Technically, there was no need for me to move with them — I could just as easily have stayed in Canberra and studied at ANU, but I had no desire to move out of home, and had decided that moving cities was going to be less emotionally disruptive than moving into a share house or student accommodation, or in with my dad.
I promptly got depression, and it never really went away until I moved to Cambridge five-and-a-half years later. Looking back, I don't know if things would have been easier if I'd stayed in Canberra, as the whole thing seems to have been sparked by my deep inability to cope with the transition from childhood to adulthood and my perception that everyone around me, old school friends and new friends at uni, were thoroughly well adjusted and somehow knew something I didn't about finding happiness in adult life.
My feet! I had no intention of learning to drive. The whole thing terrified me, and I was actually very lucky that I'd moved to Sydney, where not having a car made no difference, because in Canberra it would have been a real hassle.
I was in a relationship with
No one, and bitterly resentful about it. I'd been locked in this weird unrequited crush on someone at my high school, couldn't seem to extricate myself from that, and had somehow got it into my head that if someone wanted to be in a relationship with me, all my problems would go away.
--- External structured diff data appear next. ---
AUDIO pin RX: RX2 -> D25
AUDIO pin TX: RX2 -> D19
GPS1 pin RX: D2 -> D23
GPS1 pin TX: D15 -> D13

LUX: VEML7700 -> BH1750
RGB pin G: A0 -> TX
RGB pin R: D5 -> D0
Unstructured social interaction. Being alone. That I was boring and that people were just humouring me by being my friend.
I worked at
I was in my first year of full-time uni. I studied Arts at the University of Sydney. In the first year, you took four subjects, and you chose your major(s) in the second year. I studied English Literature, Linguistics, Arab and Islamic Studies, and Jewish History and Culture. (Also, while depression absolutely destroyed my social life, I did really well academically and ended up getting great marks and winning an award for one of my subjects.)
I also had three part-time jobs. After a disastrous start at a bakery/cafe where the owners treated me like shit (and who were using it as something of a front for dealing drugs, for which they were ultimately caught and threw their chef under the bus to avoid prosecution), I moved into a deeply frustrating job at one of the major supermarket chains in Australia. I also had a regular babysitting job looking after the newborn twin boys of my dentist and his wife, which I loved, and I had just begun writing freelance book reviews for a newspaper.
I wanted to be
A newspaper book-reviewer or journalist. (Which, knowing what I know now, makes me laugh bitterly. Oh, 2007 and my year of actually working full-time in this field, I do not miss you at all.)
Twelve years later
I live in
Cambridge, where I've lived for just under seven years. This is the place where I found one of my tribes of people, where I realised it was possible to stop looking back with yearning nostalgia and actually enjoy what I was doing at the time I was doing it, and where I felt like an adult for the first time in my life, and enjoyed that. It's home.
Still my feet! I still have no intention of getting a license, and have no intention of ever living anywhere where that would cause a problem.
I'm in a relationship with
Matthias, my favourite philologist. I love him to bits.
The rise of the extreme right in European politics. Refugees and immigrants (and yes, I am very much an immigrant) being treated like a political football and blamed for every social ill. Politics driven by selfishness and a desire to stay in power, rather than any genuine compassion for others or planning for the future. Men treating my younger sisters badly, and the world blaming them for it and offering no support.
I work at
'I AM A LIBRARIAN!' (Well, technically a library assistant.)
I want to be
A library assistant!
It was really great to do that meme. A lot of the things that caused me great distress at 18 had obvious fixes in retrospect, but I wouldn't have lived any other way. It makes me happy to see how far — literally and metaphorically — I have come.